Predicting IT Infrastructure Issues

Many organizations have entire departments responsible for monitoring operations to find and fix issues. Without sufficient tools and the insights needed to get ahead of these problems, companies are forced to purchase redundant systems to avoid affecting their customers and employees. The truth is all of the information needed to eliminate downtime exists within the machine-generated log files located in the many databases of operational data, but most companies have no idea how to find what they need.

The trouble with logs is that they can be overwhelming - simply too much information. Rather, it's too much irrelevant information and too little in a useful form. People can't wade through terabytes of logs to identify the parts they need if they don’t know what they are looking for. In their raw form, logs have low visibility and observability. The information is there, but it's very hard to find. Historically, this has limited their usefulness in diagnosing problems. When the log level is pushed up to DEBUG, the log volume becomes huge.

Even with text search tools like grep, developers and testers have to spend hours pulling relevant clues out of the logs. The goal is to find not just single data points, but patterns. If a problem is intermittent, the trick is to discover the difference between the times it occurs and the times it doesn't. Putting together the log data that explains such situations is a challenge.

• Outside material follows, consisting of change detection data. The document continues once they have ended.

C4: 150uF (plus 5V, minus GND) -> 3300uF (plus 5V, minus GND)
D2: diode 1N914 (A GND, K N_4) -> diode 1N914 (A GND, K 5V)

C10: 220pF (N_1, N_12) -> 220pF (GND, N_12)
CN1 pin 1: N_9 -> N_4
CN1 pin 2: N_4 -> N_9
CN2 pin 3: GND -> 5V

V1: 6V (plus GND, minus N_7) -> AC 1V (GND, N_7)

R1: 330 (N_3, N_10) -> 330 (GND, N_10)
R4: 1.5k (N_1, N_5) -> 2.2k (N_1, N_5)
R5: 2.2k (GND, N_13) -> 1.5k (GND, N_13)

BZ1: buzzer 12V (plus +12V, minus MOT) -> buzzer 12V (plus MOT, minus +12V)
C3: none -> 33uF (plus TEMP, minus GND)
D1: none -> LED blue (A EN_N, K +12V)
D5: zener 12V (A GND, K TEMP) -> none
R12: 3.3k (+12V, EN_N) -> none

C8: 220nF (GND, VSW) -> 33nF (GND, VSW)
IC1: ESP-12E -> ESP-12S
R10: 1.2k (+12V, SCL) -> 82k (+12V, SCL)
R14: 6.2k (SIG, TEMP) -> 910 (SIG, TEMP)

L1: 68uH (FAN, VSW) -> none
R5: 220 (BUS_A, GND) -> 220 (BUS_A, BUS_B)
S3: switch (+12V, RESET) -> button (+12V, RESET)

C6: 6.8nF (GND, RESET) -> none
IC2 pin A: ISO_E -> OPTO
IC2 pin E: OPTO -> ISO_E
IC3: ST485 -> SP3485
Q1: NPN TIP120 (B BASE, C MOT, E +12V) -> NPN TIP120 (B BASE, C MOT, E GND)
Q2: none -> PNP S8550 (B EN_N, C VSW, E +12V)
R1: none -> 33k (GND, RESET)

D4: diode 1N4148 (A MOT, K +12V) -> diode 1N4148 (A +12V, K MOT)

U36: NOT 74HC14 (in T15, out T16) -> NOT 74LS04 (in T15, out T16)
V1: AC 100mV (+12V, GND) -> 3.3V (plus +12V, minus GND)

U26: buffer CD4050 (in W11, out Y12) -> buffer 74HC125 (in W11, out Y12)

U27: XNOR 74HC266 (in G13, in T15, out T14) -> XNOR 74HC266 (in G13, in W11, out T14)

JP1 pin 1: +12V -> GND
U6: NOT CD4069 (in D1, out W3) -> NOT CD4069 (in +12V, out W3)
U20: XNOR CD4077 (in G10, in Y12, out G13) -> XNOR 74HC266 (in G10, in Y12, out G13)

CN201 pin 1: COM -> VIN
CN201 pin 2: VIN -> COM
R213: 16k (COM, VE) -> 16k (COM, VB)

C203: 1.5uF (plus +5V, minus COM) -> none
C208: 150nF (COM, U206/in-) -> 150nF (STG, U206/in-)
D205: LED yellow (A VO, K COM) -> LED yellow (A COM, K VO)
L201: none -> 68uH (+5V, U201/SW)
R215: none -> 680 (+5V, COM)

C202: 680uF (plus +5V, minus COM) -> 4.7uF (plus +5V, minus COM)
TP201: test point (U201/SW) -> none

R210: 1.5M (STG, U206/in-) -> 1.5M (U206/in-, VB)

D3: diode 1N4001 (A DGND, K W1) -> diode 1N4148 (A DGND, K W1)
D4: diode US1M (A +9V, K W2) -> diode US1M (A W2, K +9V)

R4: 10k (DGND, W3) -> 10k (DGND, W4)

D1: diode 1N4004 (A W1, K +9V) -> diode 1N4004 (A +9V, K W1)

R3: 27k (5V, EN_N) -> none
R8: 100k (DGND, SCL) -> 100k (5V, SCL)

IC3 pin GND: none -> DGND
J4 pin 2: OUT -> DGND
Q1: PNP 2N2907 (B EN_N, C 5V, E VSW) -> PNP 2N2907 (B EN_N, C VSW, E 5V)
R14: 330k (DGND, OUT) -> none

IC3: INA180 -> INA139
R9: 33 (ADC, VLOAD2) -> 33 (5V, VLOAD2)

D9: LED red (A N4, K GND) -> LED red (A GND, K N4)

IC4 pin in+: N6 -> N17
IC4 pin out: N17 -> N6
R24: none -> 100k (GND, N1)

SliceUp has developed a system that automatically finds patterns in log files. With that capability, we are able to quickly find the static and variable parts of a log, parameterize variables and identify anomalies without any human intervention. An anomaly is only a determination of something that is different, so we add sentiment analysis and other historical findings to narrow down anomalies to only the ones that matter.

SliceUp can analyze up to 200,000 logs/second with our on-premise solution (a cloud version also exists). Within the first week of operations, we have enough data to train our ML/DL models, find anomalies and confirm our findings with Subject Matter Experts. Our typical results show a 96% true positive anomaly detection rate, with an extremely low false negative rate. All this allows you to focus on the problems that matter.